与现有技术相比,本发明的技术方案产生了以下有益的技术效果:
1.本发明提供了一种双醛淀粉交联的氨基化明胶止血海绵,由氨基化明胶与双醛淀粉经过交联反应和冷冻干燥制备得到,一方面,交联反应可以有效增加止血海绵的机械强度,赋予止血海绵优异的力学性能和回弹性能,解决了现有可吸收性明胶海绵力学性能不足、在使用过程中容易断裂的问题;另一方面,通过交联反应和冷冻干燥形成的丰富的孔隙结构,可以起到分子筛作用,使得止血海绵与血细胞结合能力大大提升,改善现有可吸收性明胶海绵与血细胞结合能力不足的问题;再一方面,以氨基化改性的明胶为基础进行交联,得到的止血海绵表面的表面具有丰富的氨基,这些氨基能与水分子间通过氢键作用力相互作用,并能通过静电作用与表面带负电荷的血细胞快速聚集、与创面组织细胞有效结合,提升了现有明胶海绵的快速止血能力。
2.本发明提供的双醛淀粉交联的氨基化明胶止血海绵,以双醛淀粉作为交联剂,由淀粉氧化得到,作为一种改性多糖,其生物相容性良好,改善了现有常用交联剂如戊二醛此类小分子醛类细胞毒性大的问题。

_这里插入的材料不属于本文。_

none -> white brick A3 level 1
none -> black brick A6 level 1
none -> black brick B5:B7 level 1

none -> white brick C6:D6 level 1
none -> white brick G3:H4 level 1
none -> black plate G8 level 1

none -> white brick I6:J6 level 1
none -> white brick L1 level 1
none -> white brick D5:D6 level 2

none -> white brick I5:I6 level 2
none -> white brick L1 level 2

同时,本发明通过实验证实,相比于采用京尼平、单宁酸等同样具有良好生物相容性的交联剂,本发明以双醛淀粉作为交联剂还可以使得交联反应的可控性更好,不会发生交联不均匀的现象,有利于提升制备的止血的海绵的品质。
3.本发明通过体外凝血实验证明,本发明提供的双醛淀粉交联的氨基化明胶止血海绵,相较于未进行氨基化改性或市面上常见的可吸收性明胶海绵而言,凝血指数得到了显著的降低,具有更优异的止血性能。同时又红细胞聚集实验也可看出,相比于未进行氨基化改性或市面上常见的可吸收性明胶海绵而言,本发明提供的双醛淀粉交联的氨基化明胶止血海绵与血细胞的聚集黏附能力也得到了提升。

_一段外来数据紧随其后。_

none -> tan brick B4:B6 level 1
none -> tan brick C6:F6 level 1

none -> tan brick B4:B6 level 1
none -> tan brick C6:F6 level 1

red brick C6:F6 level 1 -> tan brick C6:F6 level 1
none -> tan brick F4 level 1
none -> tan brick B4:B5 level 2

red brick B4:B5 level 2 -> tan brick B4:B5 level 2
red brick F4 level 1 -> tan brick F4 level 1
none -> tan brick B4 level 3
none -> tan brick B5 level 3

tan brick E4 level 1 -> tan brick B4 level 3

4.本发明还提供了双醛淀粉交联的氨基化明胶止血海绵的制备方法,该方法的工艺简单,生产成本低,可实现批量生产,同时,交联反应均匀发生,具有可调可控性好的特点。
附图说明
图1是实施例1制备的双醛淀粉交联的氨基化明胶止血海绵的光学照片。
图2是实施例1制备的双醛淀粉交联的氨基化明胶止血海绵的扫描电镜图。
图3是实施例1制备的双醛淀粉交联的氨基化明胶止血海绵在吸水后、压缩至50%形变和撤销压缩外力后的光学照片。

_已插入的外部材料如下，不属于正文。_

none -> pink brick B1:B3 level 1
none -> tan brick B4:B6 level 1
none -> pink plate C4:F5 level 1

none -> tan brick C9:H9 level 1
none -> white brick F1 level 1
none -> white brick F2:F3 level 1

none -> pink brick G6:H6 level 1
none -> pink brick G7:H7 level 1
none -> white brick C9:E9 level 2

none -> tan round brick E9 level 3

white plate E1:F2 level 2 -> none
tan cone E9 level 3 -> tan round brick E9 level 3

图4是实施例1制备的双醛淀粉交联的氨基化明胶止血海绵用镊子尾部反复按压前、后的光学照片。
图5是实施例2制备的双醛淀粉交联的氨基化明胶止血海绵的光学照片。
图6是实施例2制备的双醛淀粉交联的氨基化明胶止血海绵的扫描电镜图。
图7是实施例3制备的双醛淀粉交联的氨基化明胶止血海绵在吸水前后的光学照片。
图8是实施例4制备的双醛淀粉交联的氨基化明胶止血海绵在吸水前后的光学照片。
图9是对比例3制备的交联止血海绵的光学照片。
图10是对比例3制备的交联止血海绵的扫描电镜图。
图11是对比例3制备的交联止血海绵在切开之后的光学照片。
图12是实施例1制备的双醛淀粉交联的氨基化明胶止血海绵在切开之后的光学照片。
图13是实施例6中的ATR图谱。
图14是实施例7中的FT-IR图谱。
图15是实施例8中的吸液能力表征结果图。
图16是实施例9中的红细胞聚集能力表征结果图。
图17是实施例10中的体外凝血指数表征结果图。
具体实施方式
以下通过实施例对本发明提供的双醛淀粉交联的氨基化明胶止血海绵及其制备方法作进一步说明。有必要指出,以下实施例只用于对本发明作进一步说明,不能理解为对本发明保护范围的限制,所属领域技术人员根据上述发明内容,对本发明做出一些非本质的改进和调整进行具体实施,仍属于本发明的保护范围。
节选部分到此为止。